05 July 2020
The Ministry of Education has stated that every secondary school student will receive a personal laptop or tablet by next year.
Thus, no student will be left behind in the push toward digitization as well as home-based learning, and social mobility will be kept alive. Each student will have equal opportunity to do well, regardless of his or her starting point.
Senior Minister Tharman Shanmugaratnam, who is also the Coordinating Minister for Social Policies, said that social mobility is an integral part of Singapore’s identity.
Indeed, every successful country has found that it gets more difficult to sustain social mobility with time. The gap widens when parents with higher education or who have become better off invest more in their children, moving them further ahead of the rest.
In this respect, Mr Tharman said the Government and its partners have been working to equalise opportunities for Singaporeans.
The Ministry of Education has also been allocating extra resources to schools for students from disadvantaged backgrounds. They will be given more support in the coming years, with the hiring of more teachers, allied educators, student welfare officers and teacher-counsellors.

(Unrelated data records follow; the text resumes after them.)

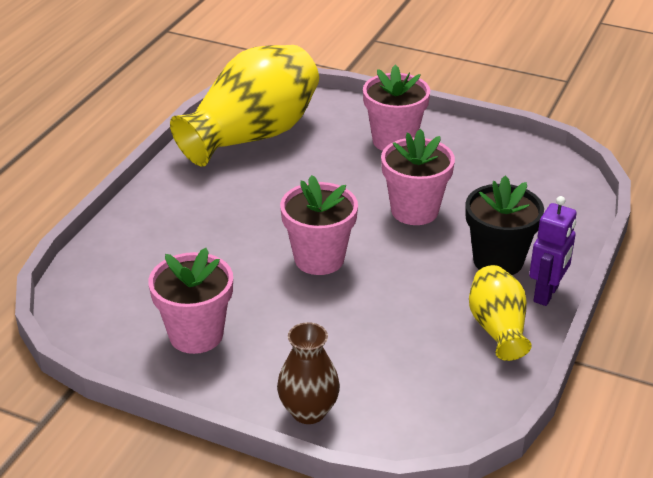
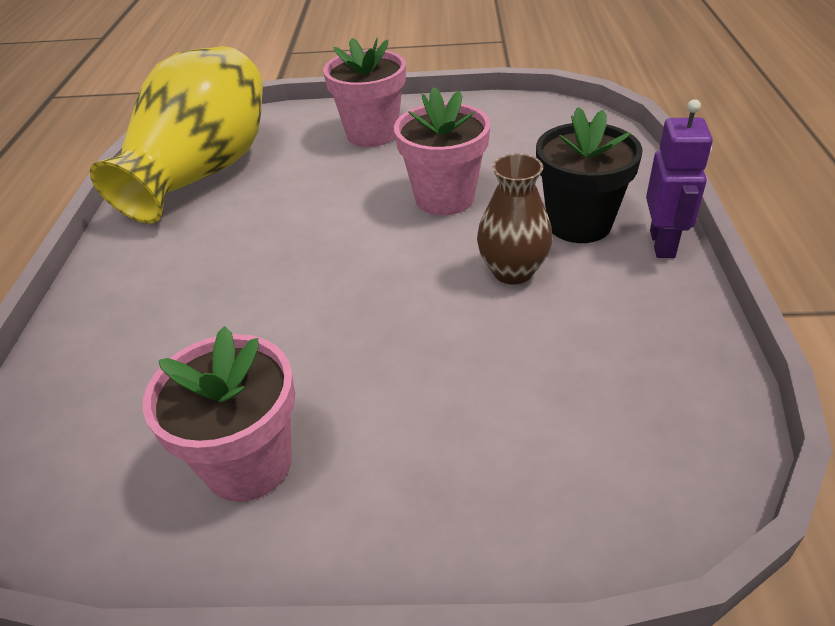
camera: 20 degrees left, 5 degrees up
(308, 411) = (489, 531): brown vase -> brown vase (513, 271)
(319, 259) = (366, 290): pink flower pot -> none
(497, 328) = (644, 305): yellow vase -> none

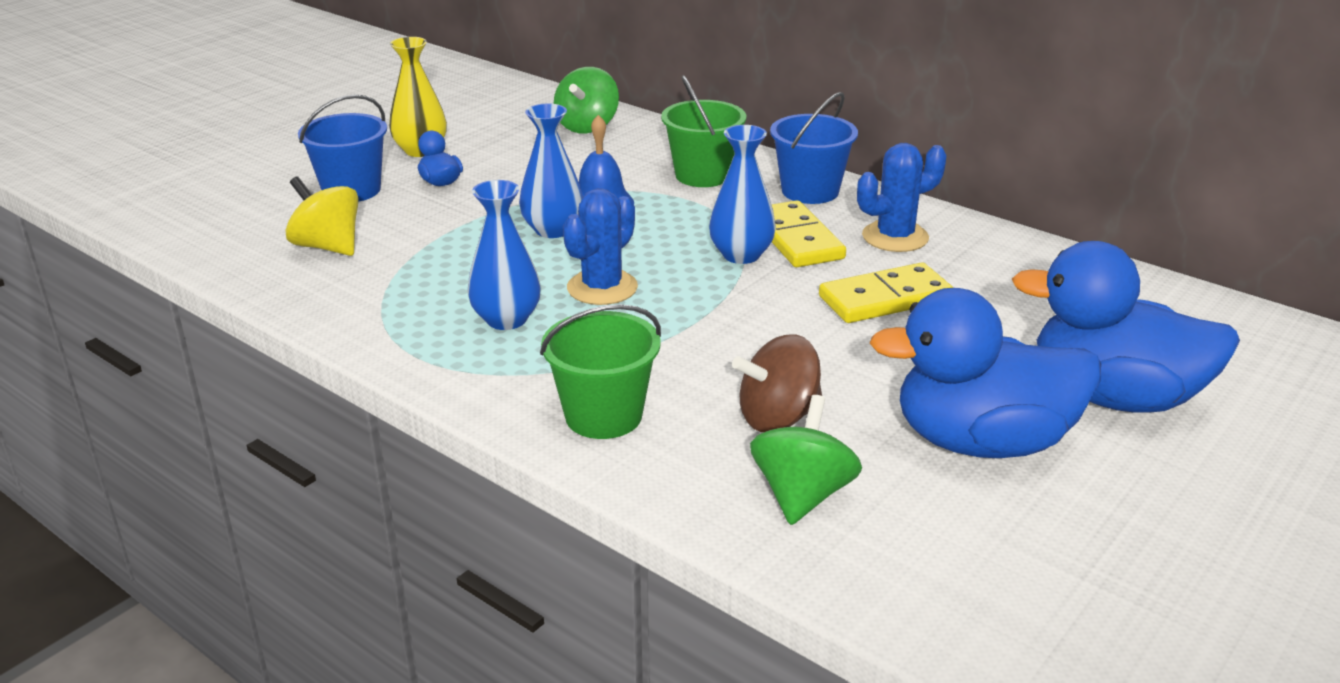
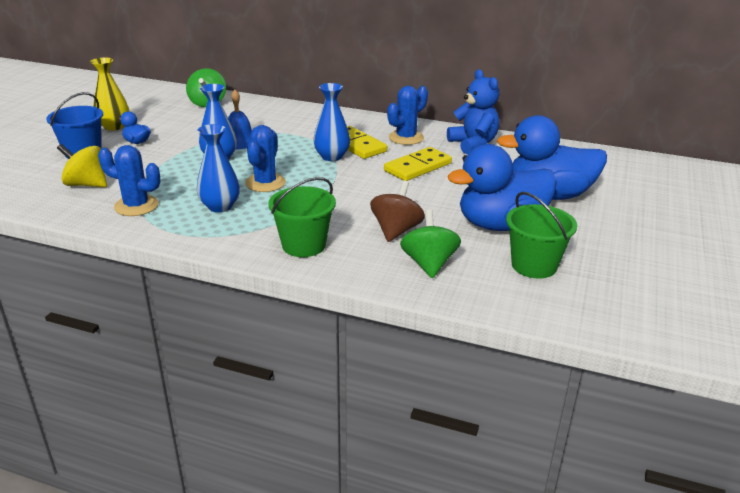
camera: 20 degrees left, 0 degrees up
(380, 296) = (136, 206): none -> blue cactus
(703, 175) = (288, 120): green bucket -> green bucket (534, 265)
(778, 418) = (396, 230): brown spinning top -> brown spinning top turned 150 degrees clockwise
(810, 191) = (350, 121): blue bucket -> none
(1017, 268) = (473, 144): none -> blue teddy bear

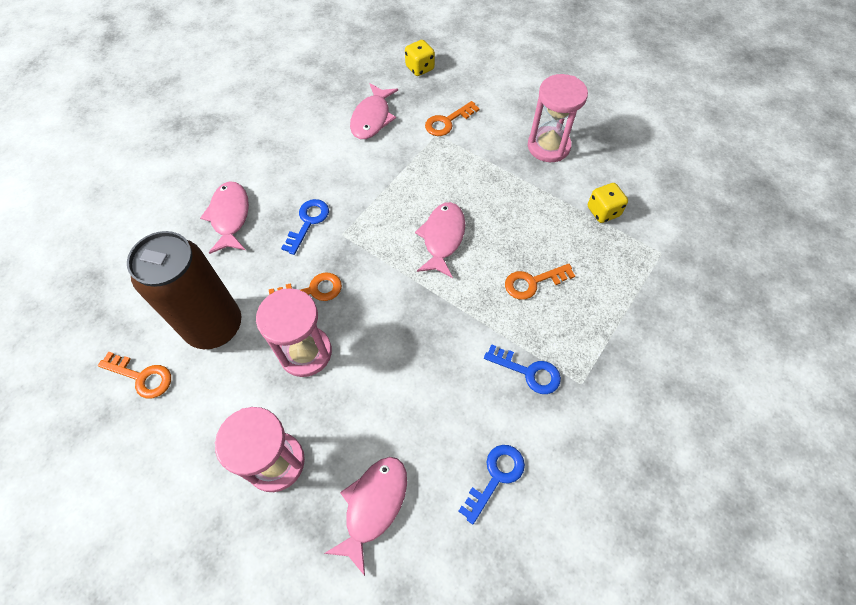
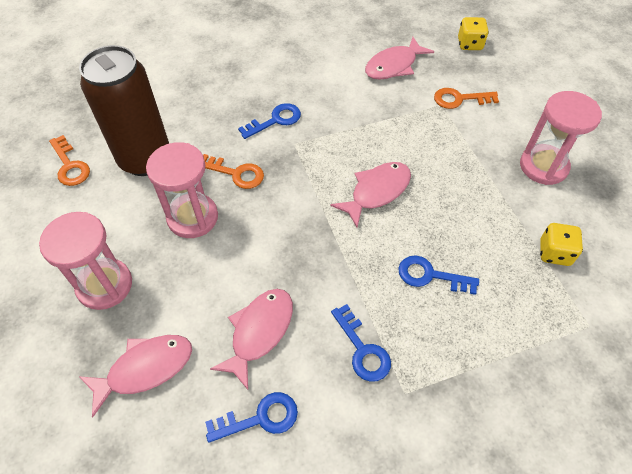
camera: 35 degrees right, 5 degrees down
(230, 216) = (221, 86): pink fish -> pink fish (259, 332)
(533, 282) = (430, 275): orange key -> blue key

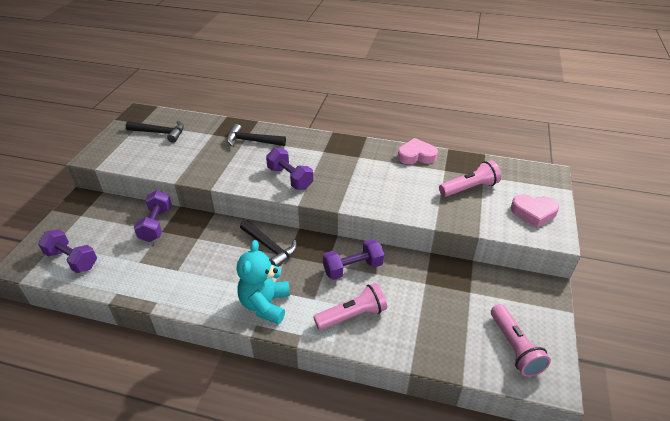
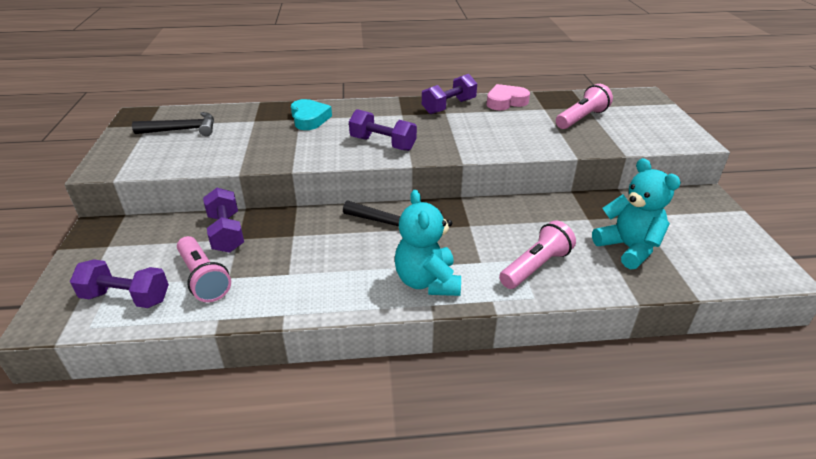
camera: 20 degrees left, 5 degrees down
(252, 141) = (309, 119): black hammer -> turquoise heart
(353, 268) = (502, 223): purple dumbbell -> purple dumbbell (449, 106)
(438, 320) = (628, 248): none -> turquoise teddy bear
(514, 347) = (719, 253): pink flashlight -> pink flashlight (204, 278)
(533, 212) = (658, 126): pink heart -> none

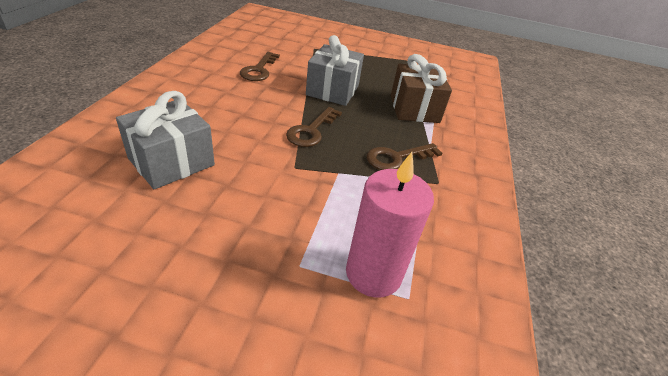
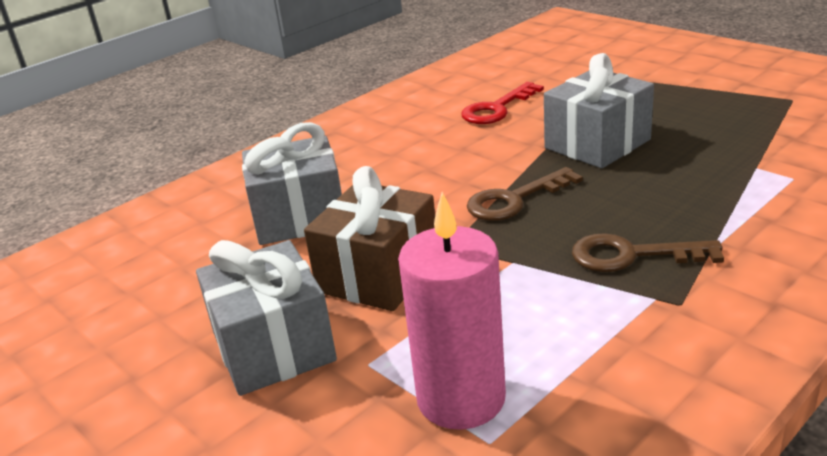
camera: 40 degrees right, 10 degrees down
(222, 271) = (273, 347): none -> grey gift
(259, 70) = (497, 109): brown key -> red key
(414, 109) = (734, 183): brown gift -> brown gift (378, 274)

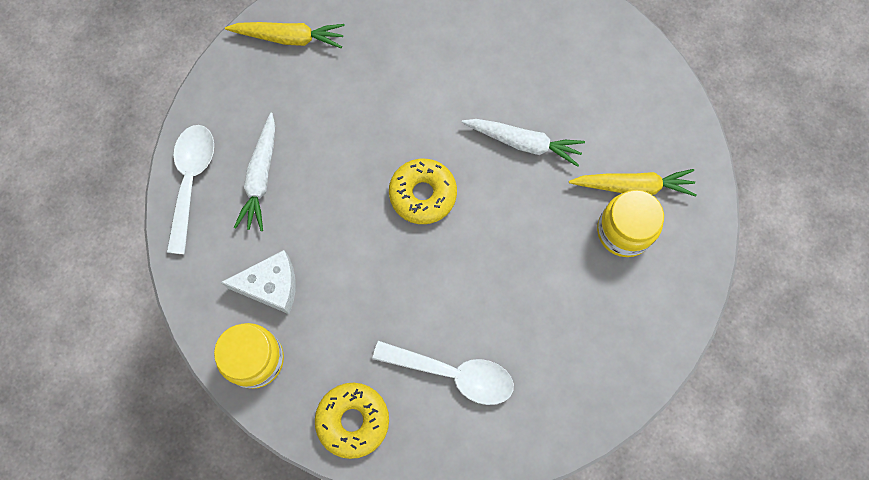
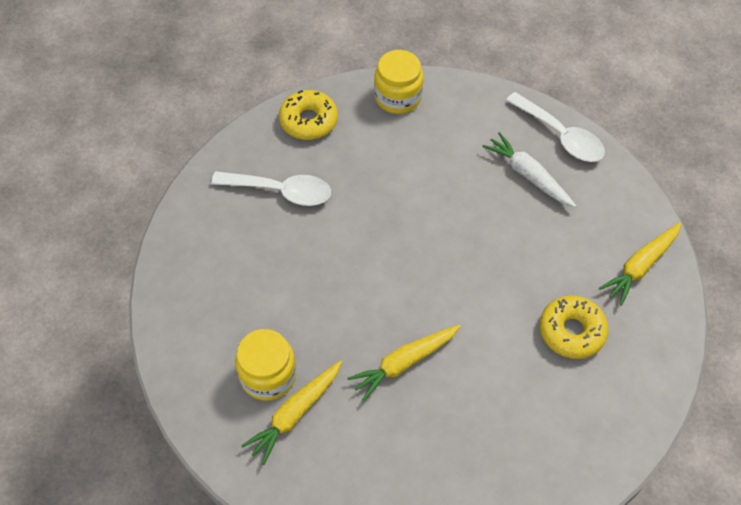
camera: 130 degrees right, 15 degrees down
(271, 286) = (439, 133): white cheese -> none
(423, 194) = (424, 263): yellow donut -> yellow donut (571, 331)
(453, 374) = (281, 191): white spoon -> white spoon turned 135 degrees counterclockwise
(523, 143) = (404, 363): white carrot -> yellow carrot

These efforts complement the ministry’s Uplift (Uplifting Pupils in Life and Inspiring Families Taskforce) programme, in which schools and the community collaborate to support students from disadvantaged families. The additional resources thus pooled together will help students to go as far as they can through the full subject-based banding system in secondary schools, which allows students to take subjects at varying levels of difficulty based on their strengths.